Focusing on life and Earth sciences, the project is dubbed Biology Institute and Online Support: Collaborative Opportunities to Promote Excellence in Science — or BIOSCOPES for short. Over the summer, professors from Florida State’s College of Arts and Sciences will train 200 teachers across 17 Northwest Florida school districts by partnering with the Duval and Escambia school districts, as well as the Panhandle Area Educational Consortium (PAEC), a teacher network that provides leadership, support and services within the region.
Biologist Joseph Travis, dean of the College of Arts and Sciences, is heading the effort. Funded by the Florida Department of Education’s Math and Science Partnership, BIOSCOPES is filling an acute educational need, Travis said.
“Student achievement in math and science in Florida lags behind that in many other states,” said Travis, “and yet Florida has a growing need for a work force capable of filling jobs in those areas.” A just-released strategic plan compiled by FCR-STEM in collaboration with state business, education and industry leaders identifies teacher professional development as a key strategy to improving STEM education here.
FCR-STEM is jointly administered at Florida State by the College of Arts and Sciences, the College of Education and the Learning Systems Institute (LSI). LSI has extensive experience in researching and implementing teacher professional development, and several LSI experts — director Laura Lang, associate director Rabieh Razzouk, assistant director Mabry Gaboardi and research associate Danielle Sherdan — are on Travis’ BIOSCOPES team as co-principal investigators. Together they developed a training program designed to avoid the shortcomings that have undermined some previous efforts.
First, BIOSCOPES coaches educators on the science material they are teaching, as well as teaching skills. Studies suggest that offering one type of training without the other yields modest results at best.
“When you teach without content, you teach without context, making it difficult for those lessons to stick,” Gaboardi said.
Second, the program will extend beyond the initial two-week summer sessions. Research has shown that short-term professional development has limited effects on student achievement. BIOSCOPES, however, will feature follow-up sessions during the school year in which participants will work in teams to study the effects of standards-based lessons on students’ scientific thinking skills. As part of this “lesson study” cycle, teachers will actively observe students and each other in action, a powerful process that opens their eyes to what makes good teaching for learning, said Brenda Crouch, an instructional delivery consultant with PAEC.
“In every lesson study I’ve ever facilitated, this has been a time of ‘aha moments’ and rich reflection about student thinking and learning,” said Crouch, who has collaborated with FCR-STEM on similar training in the past.
A third key feature of BIOSCOPES is the use of instructional technology to bridge distance and knowledge gaps, providing ongoing, as-needed support and resources to teachers. Participants will attend monthly webinars and take advantage of specially designed content, including a Lesson Study Support System, on CPALMS, a free, online, standards-based resource system developed at FCR-STEM and used widely by science and math teachers around the world.

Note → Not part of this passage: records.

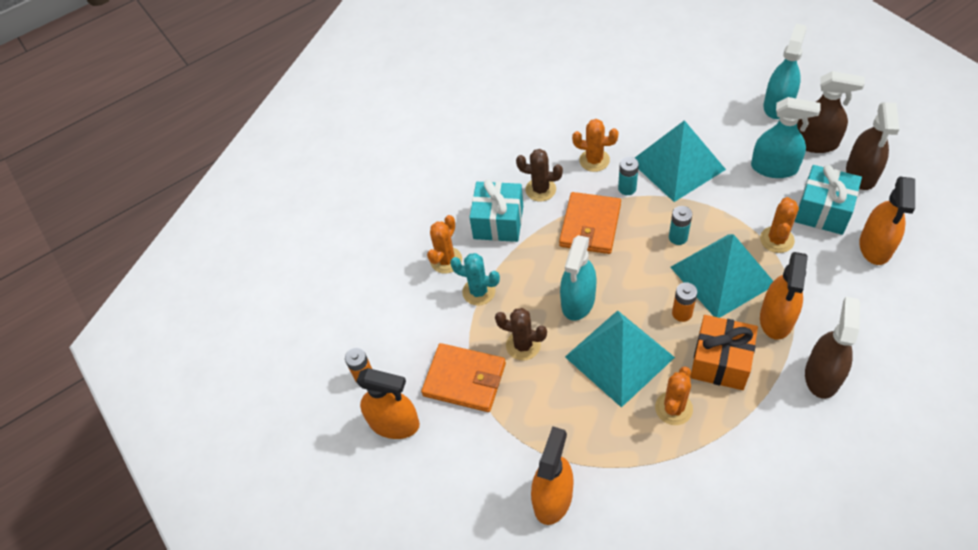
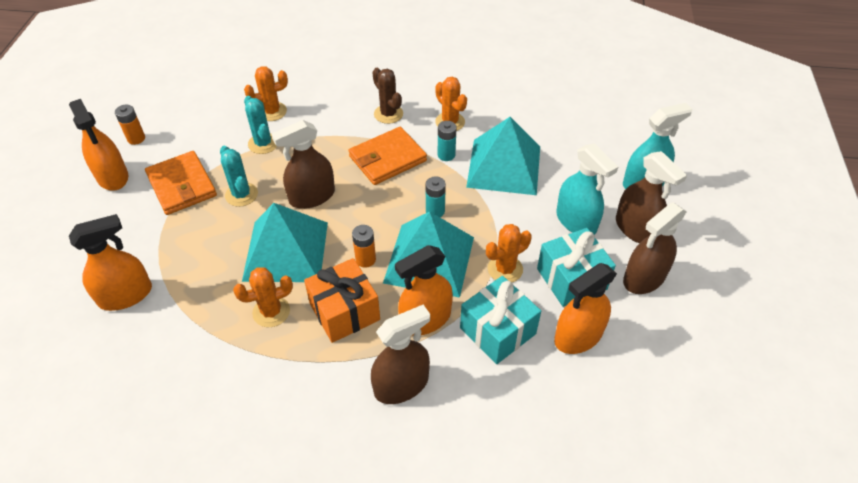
camera: 35 degrees right, 5 degrees down
(498, 222) = (334, 113): turquoise gift -> turquoise gift (497, 331)
(523, 345) = (241, 194): brown cactus -> turquoise cactus
(578, 301) = (312, 197): turquoise spray bottle -> brown spray bottle

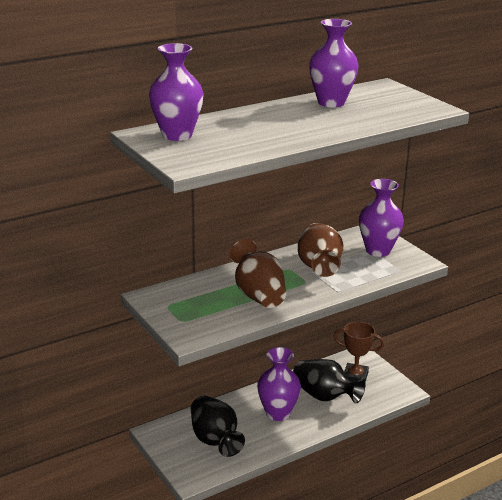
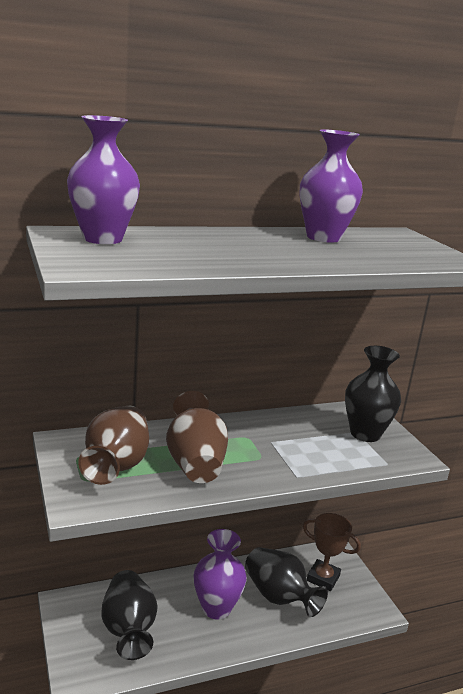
camera: 10 degrees right, 5 degrees down
(319, 266) = (285, 440): brown vase -> brown vase (116, 465)
(378, 251) = (365, 434): purple vase -> black vase

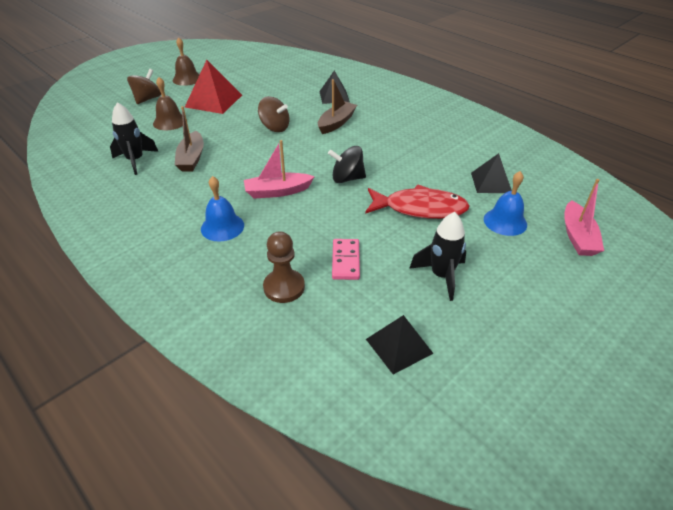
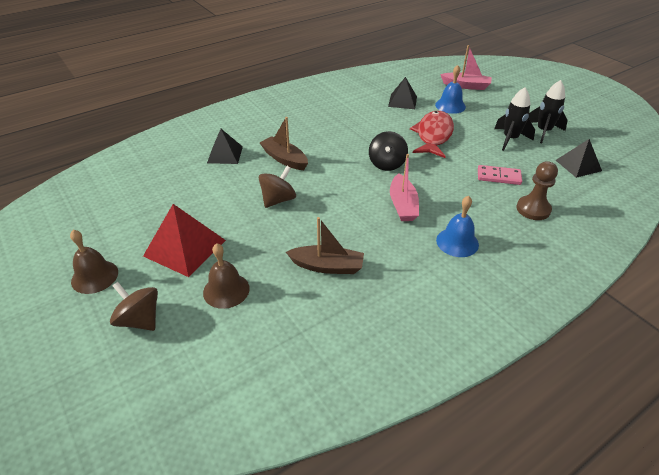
camera: 80 degrees left, 0 degrees up
(135, 161) = (320, 319): black rocket -> black rocket (543, 132)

BIOSCOPES participants, many of whom work in rural school districts, hope the training will prepare them for end-of-course exams in biology that Florida students must take beginning next spring, said Crouch.
“Science teachers are constantly challenged, because science content is an ever-changing landscape,” she said. “Much of the work is highly technical and requires considerable expertise to interpret, especially for high school teachers.”
Fortunately for these teachers, plans call for BIOSCOPES to continue beyond this first year. Several million dollars more in funding is slated for the project that, if allocated, would extend it for two more years and cover additional science topics. Still, however long the project, its effects should be lasting.
“This project emphasizes helping teachers examine their own practice and work together to support one another,” Travis said. “We want teachers to develop collaborative networks so that, even when this project ends, they will be able to continue to help one another grow and improve.”